African nations are stalling the negotiations because they are worried that granting the Europeans access to their markets will destroy many of their nascent industries. In response to this, the EU has stated that any Less Developed Country (Kenya, Nigeria, Cote d’Ivoire, Ghana, etc.), which has not signed an EPA by October 2016 will lose its access to the European Market. Since Europe is such an important market to these nations, all but Nigeria have signed an EPA so far.
What’s the problem?
There are two key problems with how Europe has approached Economic Partnership Agreements in Africa. The first is negotiation tactics and the second, and arguably more important, is regional integration. In regards to negotiation style, Europe assumed the perhaps unsurprising role of domineering and shortsighted paternalist. They have used their disproportionate market power to push African nations to agree to EPAs in fear of the larger fallout of losing access to the European market, because Europe believes that free trade and free markets will bring African nations out of their economic stupor. Most African nations are not inherently protectionist. They are, however, looking to boost trade within Africa as a means of generating wealth within the continent.
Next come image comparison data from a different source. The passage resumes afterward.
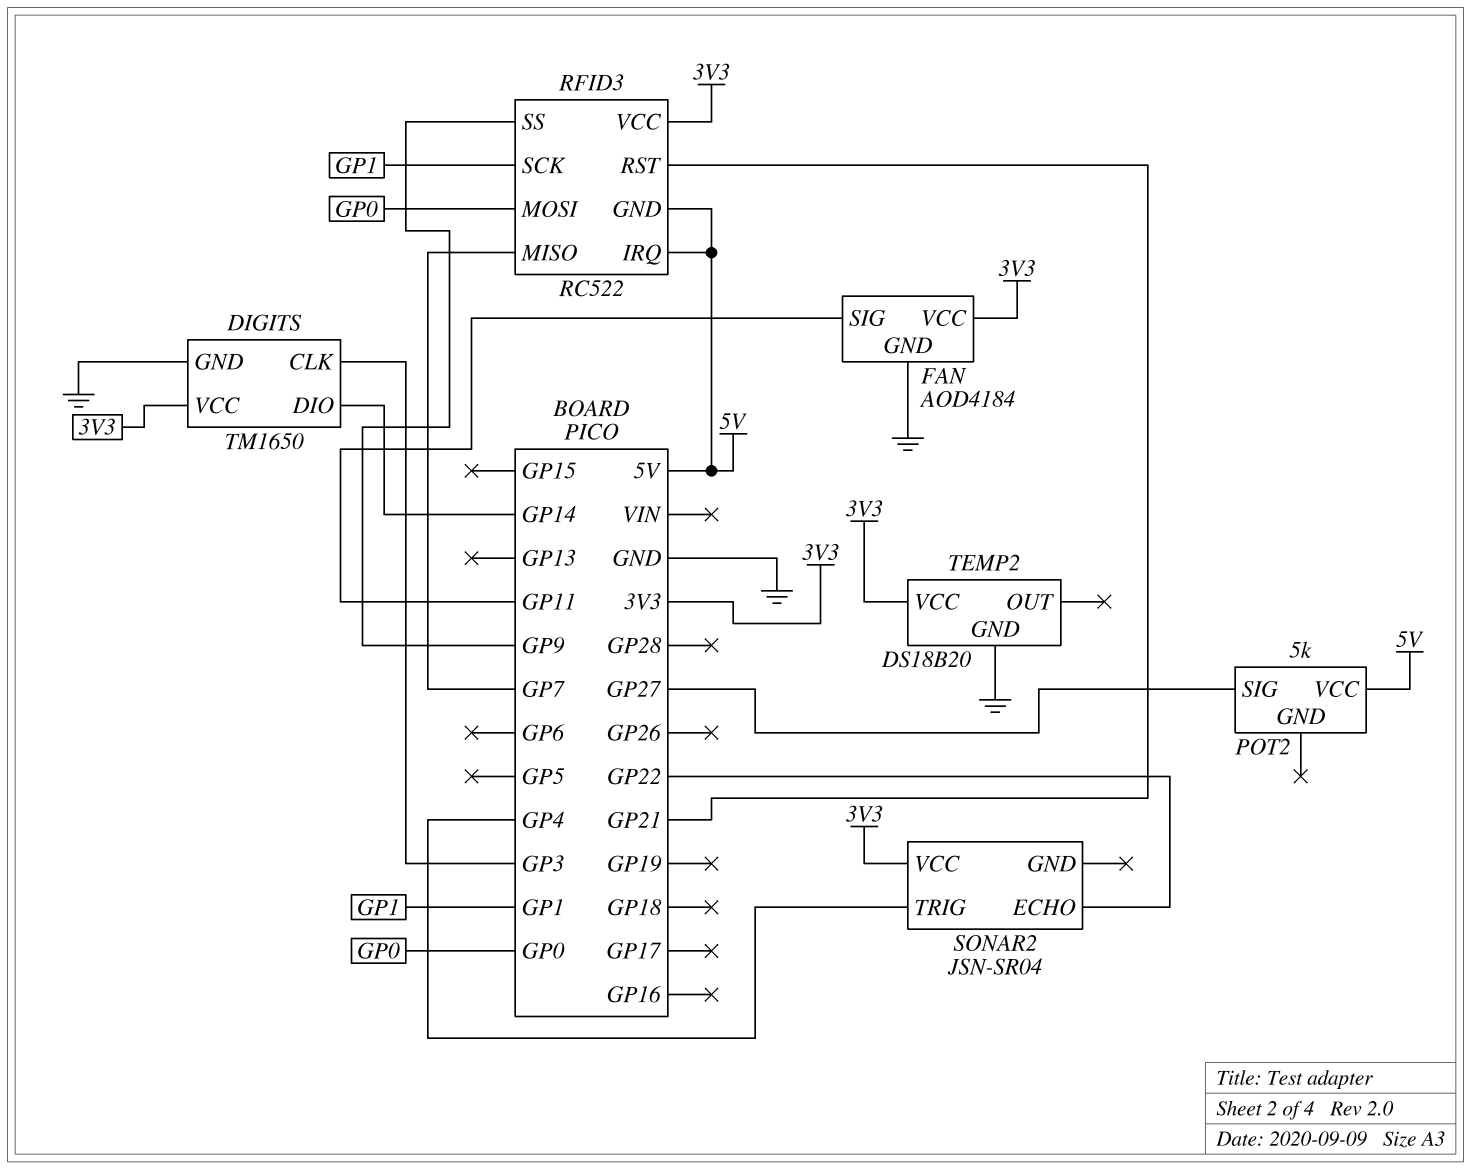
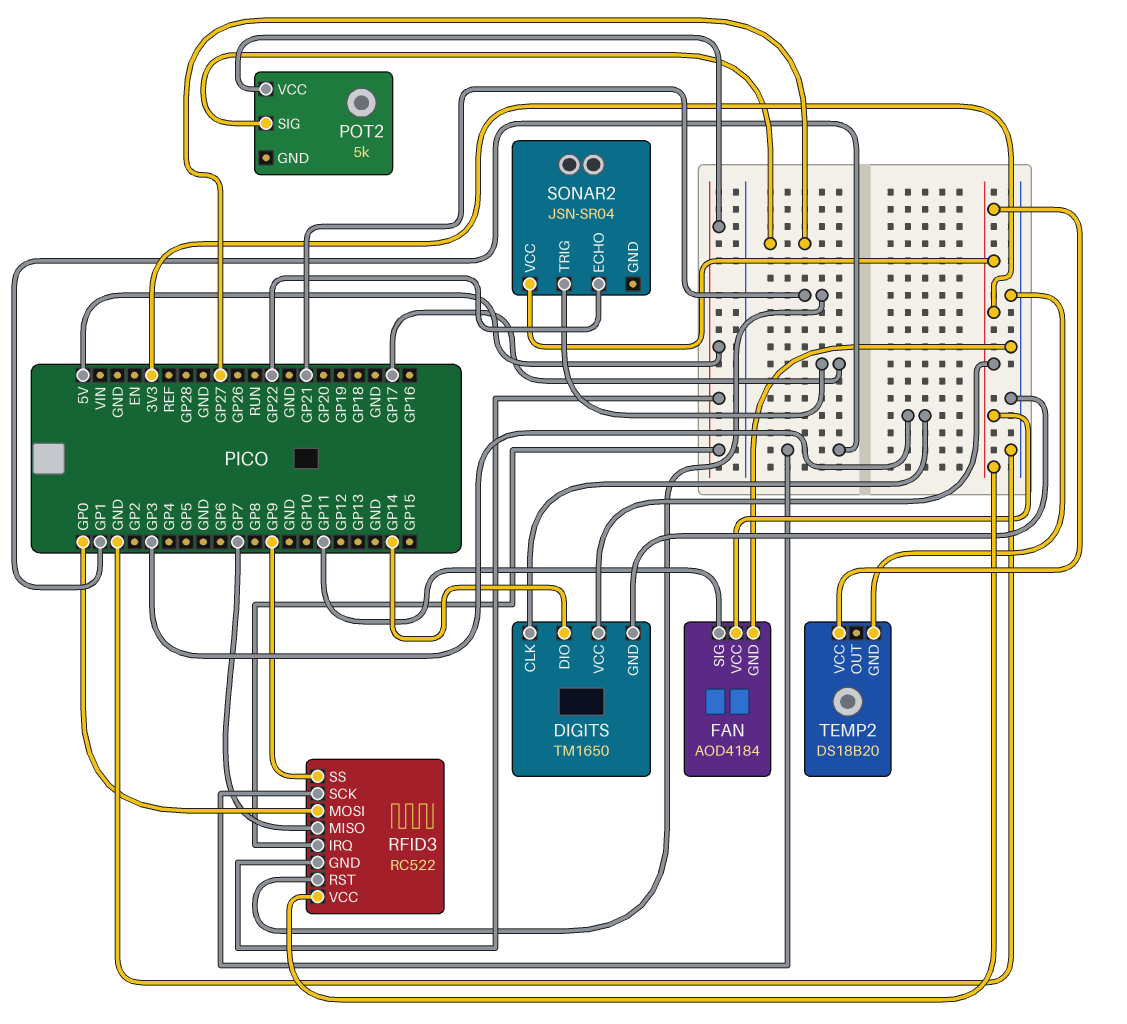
SONAR2 pin TRIG: GP4 -> GP17

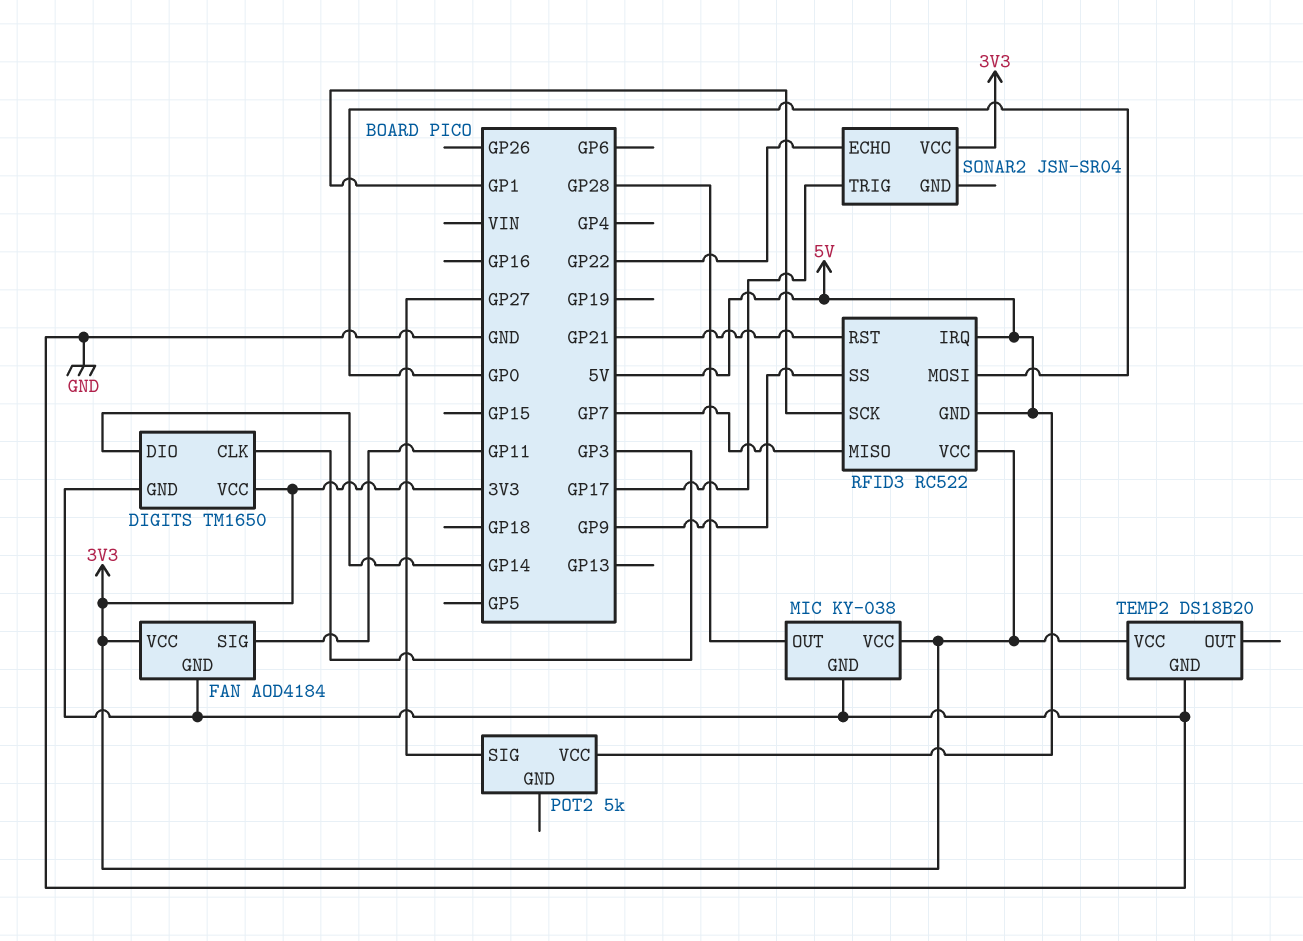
MIC: none -> KY-038
MIC pin GND: none -> GND
MIC pin OUT: none -> GP28
MIC pin VCC: none -> 3V3

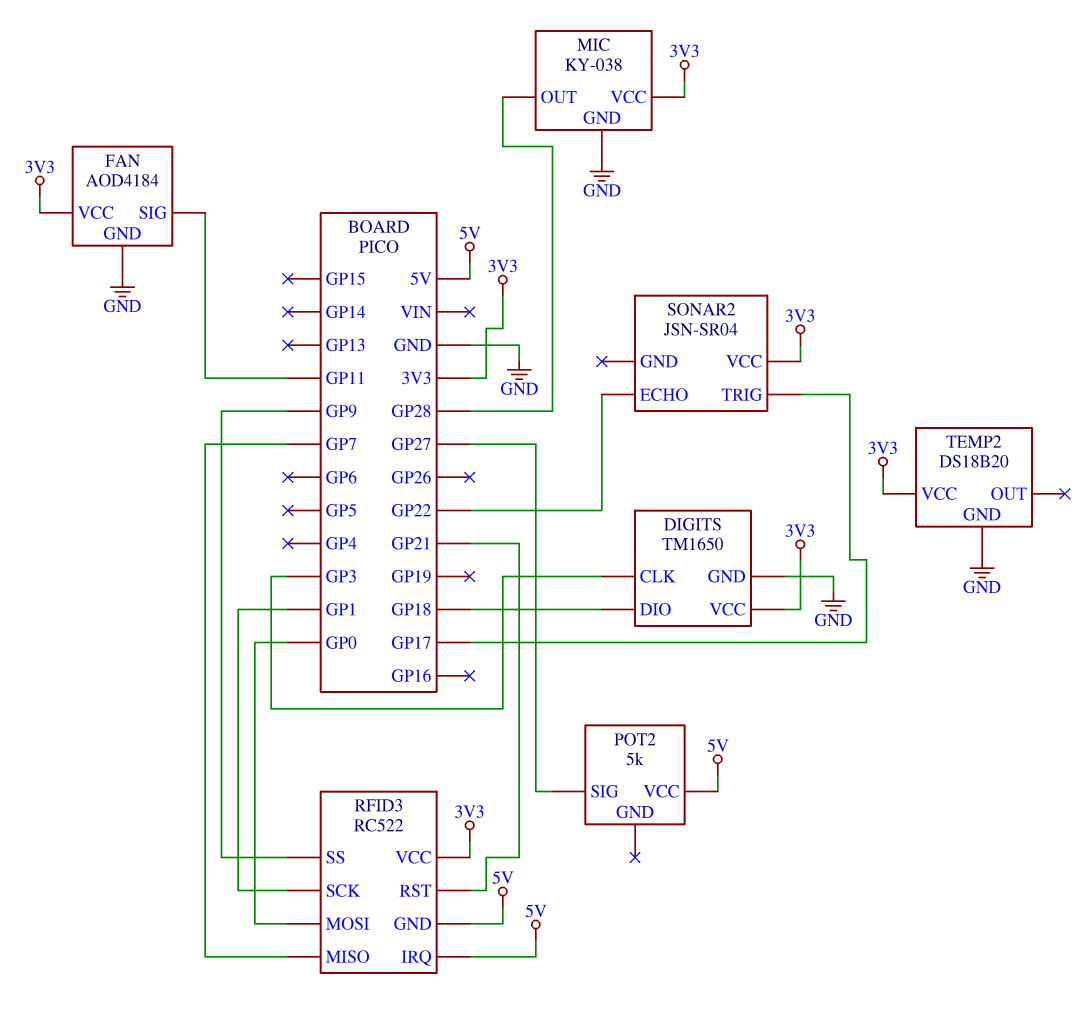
DIGITS pin DIO: GP14 -> GP18

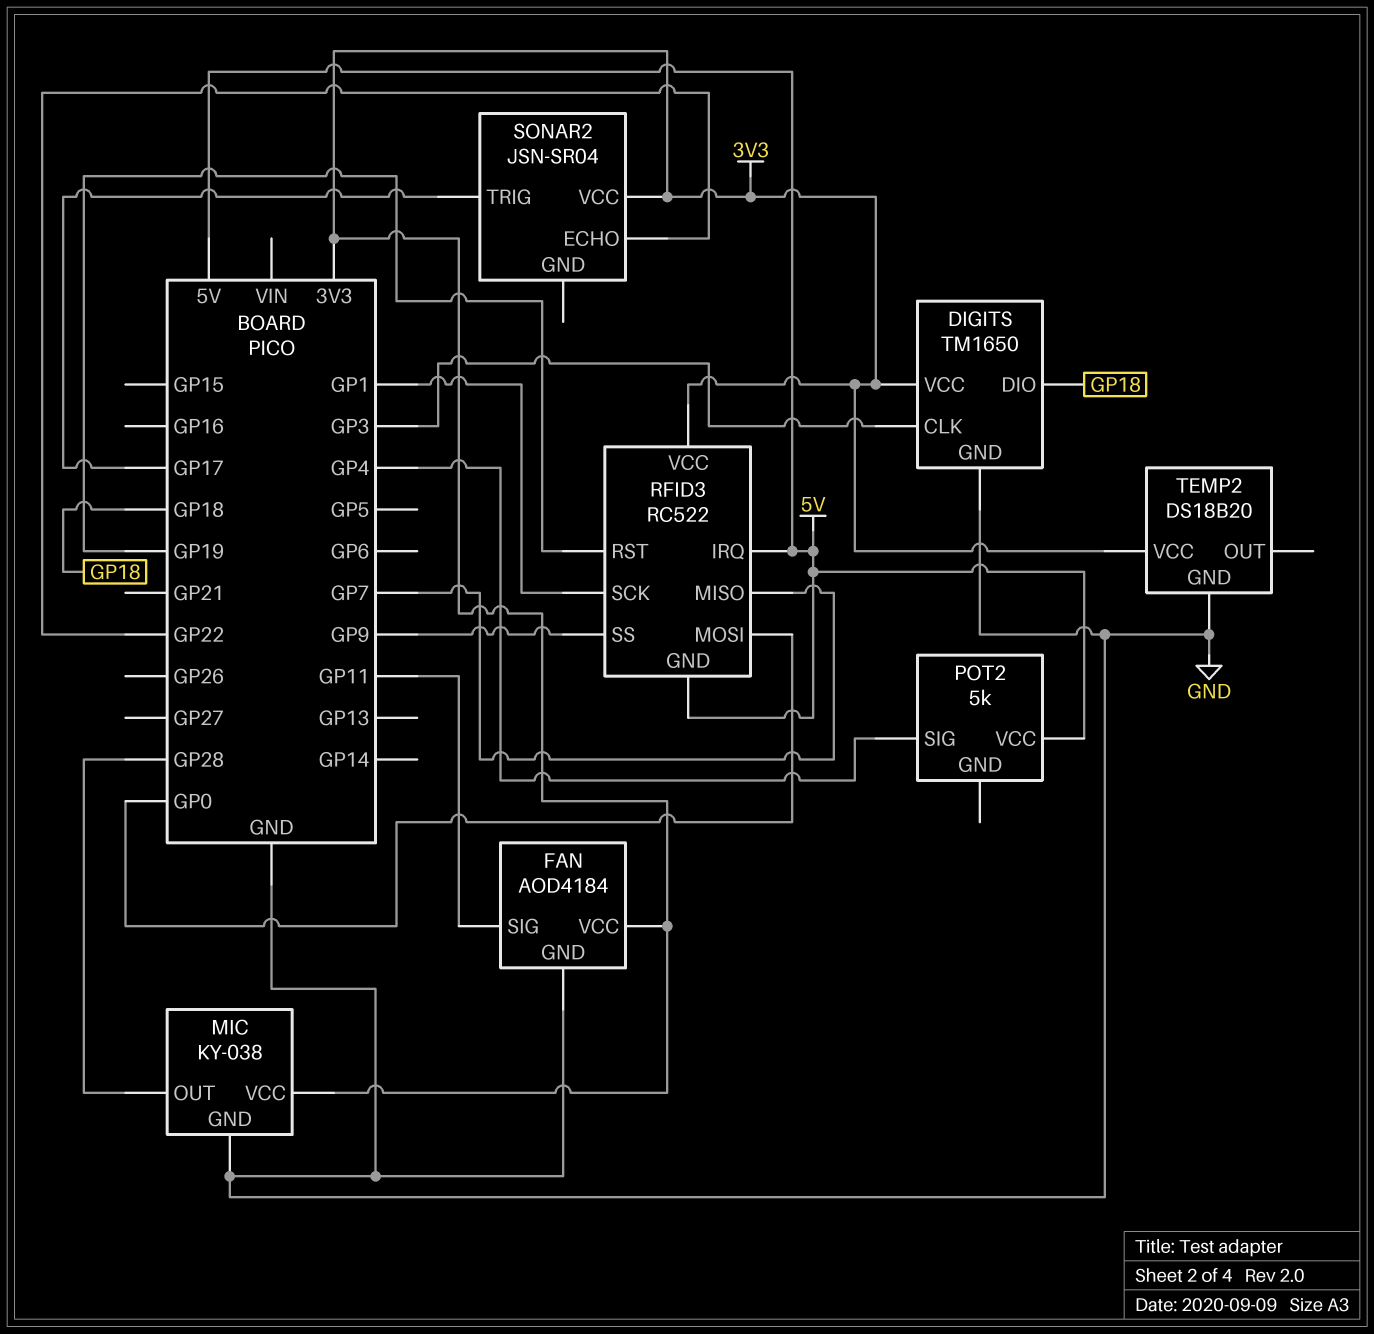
POT2 pin SIG: GP27 -> GP4
RFID3 pin RST: GP21 -> GP19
That leads to the next problem with the EPAs: they obfuscate integration efforts. The SADC EPA only contains half of the actual Southern African Development Community. That Community is currently working towards creating a customs union, but with the EPA in place, it will be very difficult to make that a reality. This EPA also creates problems for SACU, the oldest customs union in Africa, because all members of the union are in the EPA, but not all members of the EPA are in SACU. A similar situation exists for West Africa, although that may be somewhat easier to get around, with Mauritania being the only non-ECOWAS member. If you look at the only REC that corresponds completely with an EPA, the East African Community, there are still problems because Kenya is the only Less Developed Country in the group. This meant that the other members of the EAC had no incentive to sign the EPA, so Kenya looked to either be stuck between signing the EPA and breaking up the EAC, or losing access to the European market but keeping the Community together. They had found a middle ground by convincing the other members of the community to sign out of goodwill, but in July 2016, Tanzania backed out and the problems have all come back to light .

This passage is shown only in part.